The court of appeals didn’t see it that way. To the contrary, the court held that “a plea of guilty was neither tendered by the defendant nor accepted by the court.” Id. at 573. The court never found a factual basis for the plea, and the “acknowledgment of guilt contained in the transcript of the agreement, without more, [wa]s insufficient to raise the legal inference that a guilty plea was entered and accepted.” Id. at 574.

The rule is different, of course, when you’re talking about conditional discharges like G.S. 90-96 or G.S. 15A-1341(a4). Those statutes clearly require the defendant to either plead guilty or be found guilty first. The defendant is then placed on probation without formal entry of judgment, and the court is granted authority to dismiss the proceedings if the defendant succeeds. G.S. 15A-1341(a6). If you prefer the plead-first approach, a conditional discharge, not a deferred prosecution, is probably the better way to go.
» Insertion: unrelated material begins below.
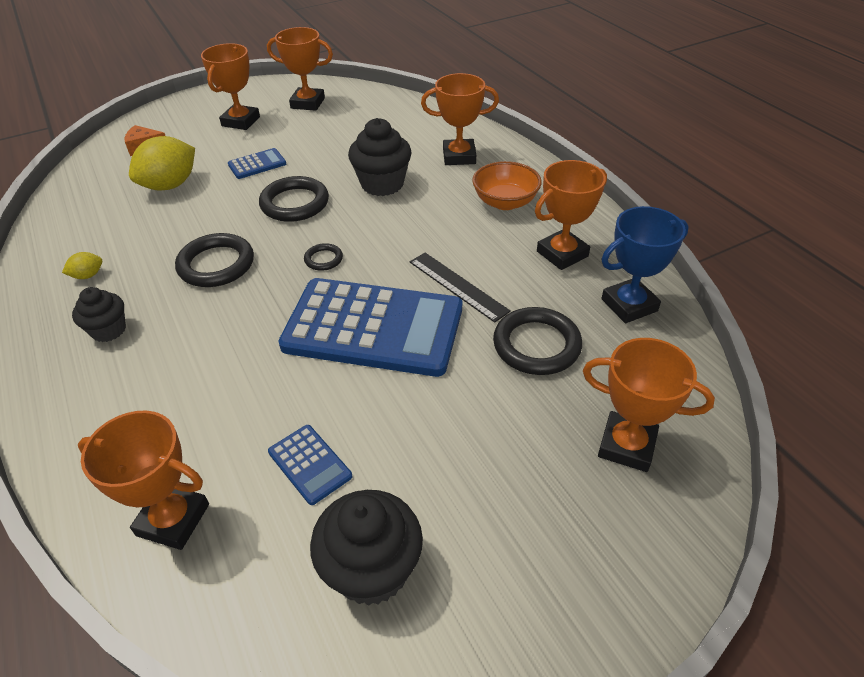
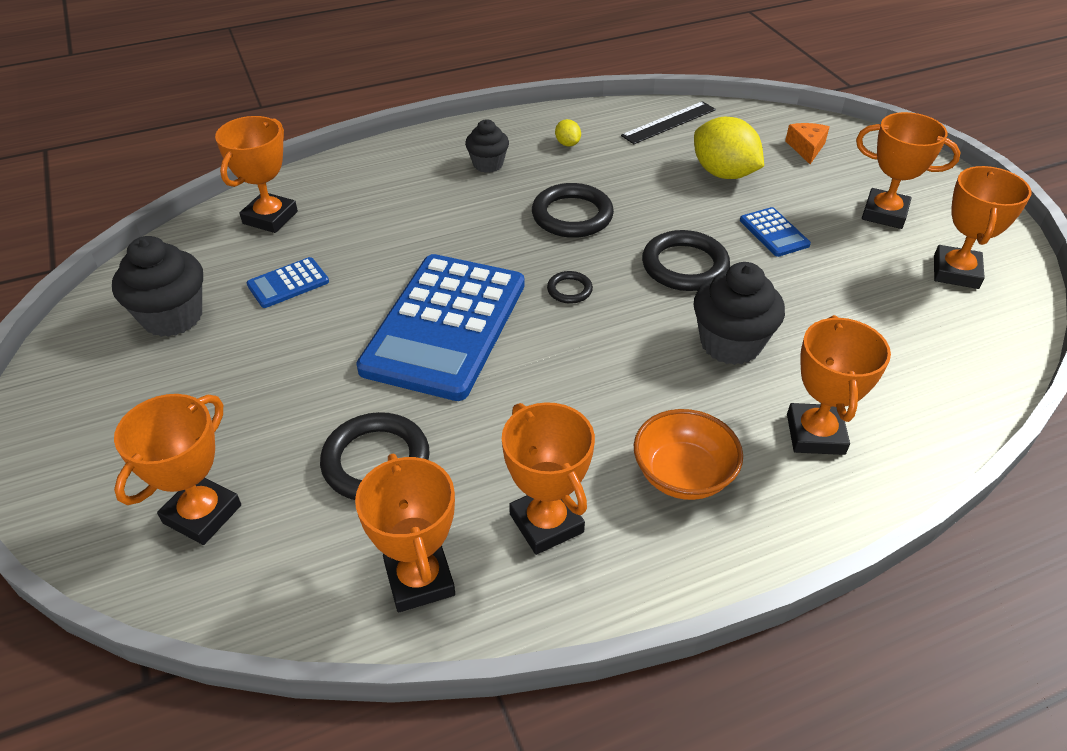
camera: 95 degrees right, 0 degrees up
(458, 286) = (499, 401): black ruler -> black ruler (669, 122)
(629, 305) = (419, 580): blue trophy -> orange trophy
5 thoughts on “Deferred Prosecutions and Guilty Pleas”

  1. A quick additional note: deferral agreements containing an admission of guilt can be deemed a “conviction” for purposes of immigration law, even if the charge is ultimately dismissed. Pursuant to Padilla, an attorney needs to advise his/her client about the potential immigration consequences of entering into a deferral agreement.

    • INA 101(a)(48) (8 U.S.C. 1101(a)(48)) defines “conviction” as either:

      (1) A formal judgment of guilt entered by a court; or
      (2) If adjudication has been withheld, either:
      (a) A finding of guilty by judge or jury; or
      (b) A plea of guilty or nolo contendere by the alien; or
      (c) An admission from the alien of sufficient facts to warrant a finding of guilt; and
      (3) The imposition of some form of punishment, penalty, or restraint of liberty by a judge.

      Therefore, a deferred prosecution agreement may or may not constitute a conviction under immigration law.

  2. For those interested, I recently briefed this issue for the Defendant in State v. Baker (COA 15-600), which is available on the website.

    The State filed a motion to dismiss, which was referred to the panel. However, assuming the Court of Appeals reviews the issue on its merits, this question will probably be resolved when the Court issues its opinion in a few months.

  3. Does anyone have an opinion about the admissibility of “admissions” made pursuant to a Deferral Agreement in a subsequent trial? I’ve taken the position over the years that any statement made pursuant to a Deferral Agreement is per se involuntary and thus, not admissible. So far, I’ve had three cases – one in District Court and two in Superior Court – where there was such a statement made as part of a Deferral Agreement. The first time the issue came up, a Superior Court Judge (I believe it was Charles Lamm), excluded the admission, and I haven’t had to argue the point since. In the subsequent cases, all I had to do was file a motion and the State opted not to present the admission.

    It makes sense to me that such a statement is involuntary – what stronger inducement to produce a false confession (especially with a felony charge) can be given than, in essence, “if you confess and do certain other things you’ll case will get dismissed?” Especially in an agreement with a authority – the DA’s office – who has the power to make the dismissal happen.